(DEPRECATED) Apache Flink Mailing List archive.

Support distinct aggregation over data stream on Table/SQL API

Classic

List

Threaded

4 messages Options

Rong Rong

Support distinct aggregation over data stream on Table/SQL API

Hi Community,

We are working on support of distinct aggregators over data stream on
Table/SQL API. Currently there are seems to be many JIRAs related to
distinct agg over stream use cases which are still pending (FLINK-6249
<https://issues.apache.org/jira/browse/FLINK-6249>, FLINK-6260
<https://issues.apache.org/jira/browse/FLINK-6260>, FLINK-5315
<https://issues.apache.org/jira/browse/FLINK-5315>, FLINK-6335
<https://issues.apache.org/jira/browse/FLINK-6335>, FLINK-6373
<https://issues.apache.org/jira/browse/FLINK-6373>, FLINK-6250
<https://issues.apache.org/jira/browse/FLINK-6250>, etc) and I am having
some concerns when trying to come up with a solution as there might be
other use cases out there.

I summarized a write up and categorized the use cases into unbounded or
bounded aggregations and proposed a solution through modifying and adding
new distinct aggregate functions using UDAGG API with DataView. Please find
it here
<https://docs.google.com/document/d/1zj6OA-K2hi7ah8Fo-xTQB-mVmYfm6LsN2_NHgTCVmJI/edit?usp=sharing>
.

Any comments or suggestions are highly appreciated.

Many Thanks,
Rong

Fabian Hueske-2

Re: Support distinct aggregation over data stream on Table/SQL API

Hi Rong,

Thanks for taking the initiative to improve the support for DISTINCT
aggregations!
I've made a pass over your design document and left a couple of comments.
I think it is a really good write up and serves as a good start.

IMO, the next steps could be to
1) continue and finalize the discussion on the design doc. Feel free to
open a new umbrella JIRA and link your doc there.
2) check which JIRAs are still relevant. Close or reorganize them according
to the plan in your design doc and make them subissues of the umbrella
issue.
3) add support for DISTINCT in SQL
4) later add extend the Table API to also support distinct aggregations
(this would be mostly API changes since the execution is solved before)

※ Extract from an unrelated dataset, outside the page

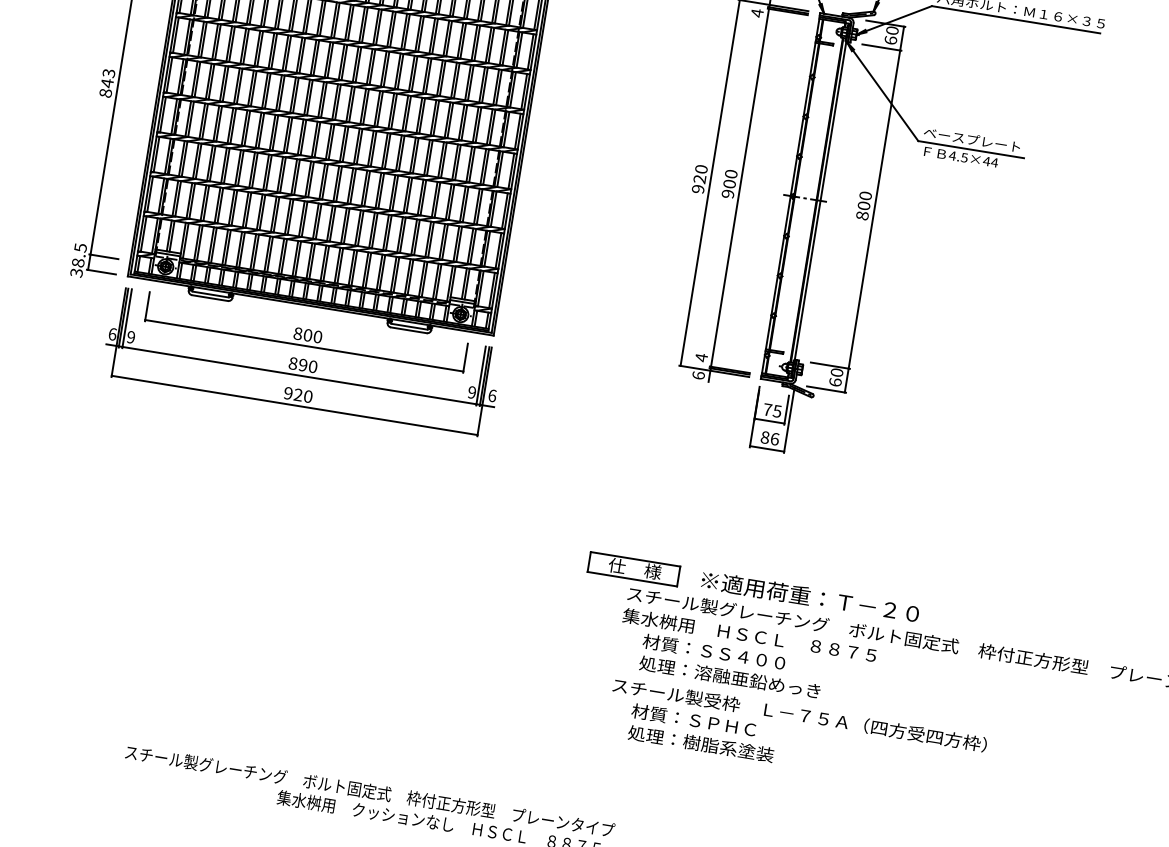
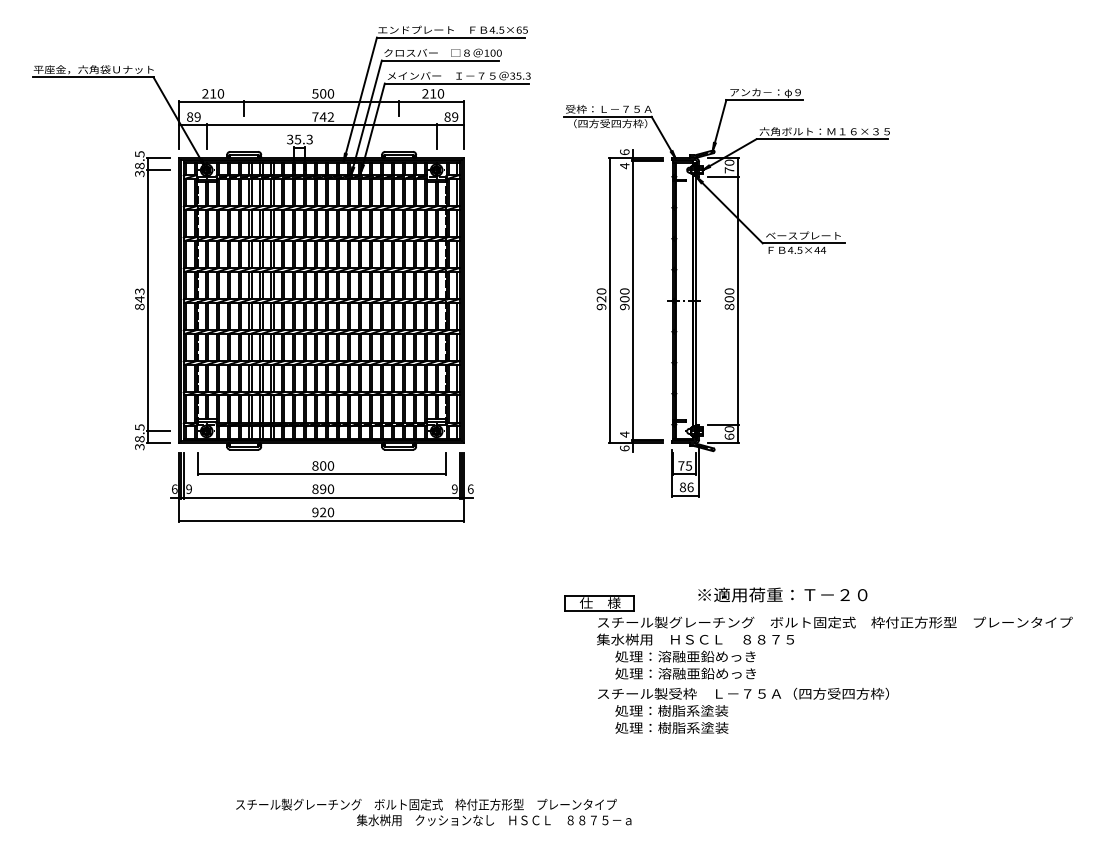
text: (890, 40) -> (729, 170), 60 -> 70
text: (809, 596) -> (782, 594), moved
text: (733, 655) -> (685, 656), 材質：ＳＳ４００ -> 処理：溶融亜鉛めっき
text: (704, 721) -> (671, 710), 材質：ＳＰＨＣ -> 処理：樹脂系塗装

Let me know what you think.

Best, Fabian

2018-02-14 3:07 GMT+01:00 Rong Rong <[hidden email]>:

> Hi Community,
>
> We are working on support of distinct aggregators over data stream on
> Table/SQL API. Currently there are seems to be many JIRAs related to
> distinct agg over stream use cases which are still pending (FLINK-6249
> <https://issues.apache.org/jira/browse/FLINK-6249>, FLINK-6260
> <https://issues.apache.org/jira/browse/FLINK-6260>, FLINK-5315
> <https://issues.apache.org/jira/browse/FLINK-5315>, FLINK-6335
> <https://issues.apache.org/jira/browse/FLINK-6335>, FLINK-6373
> <https://issues.apache.org/jira/browse/FLINK-6373>, FLINK-6250
> <https://issues.apache.org/jira/browse/FLINK-6250>, etc) and I am having
> some concerns when trying to come up with a solution as there might be
> other use cases out there.
>
> I summarized a write up and categorized the use cases into unbounded or
> bounded aggregations and proposed a solution through modifying and adding
> new distinct aggregate functions using UDAGG API with DataView. Please find
> it here
> <https://docs.google.com/document/d/1zj6OA-K2hi7ah8Fo-
> xTQB-mVmYfm6LsN2_NHgTCVmJI/edit?usp=sharing>
> .
>
> Any comments or suggestions are highly appreciated.
>
> Many Thanks,
> Rong
>

Rong Rong

Re: Support distinct aggregation over data stream on Table/SQL API

Thanks Fabian for the review,

I will incorporate the feedback and finalized the design doc and open a
JIRA to track all sub-tasks.
Please also feel free to comment if there's any other related DISTINCT
aggregation use cases not covered by the design doc.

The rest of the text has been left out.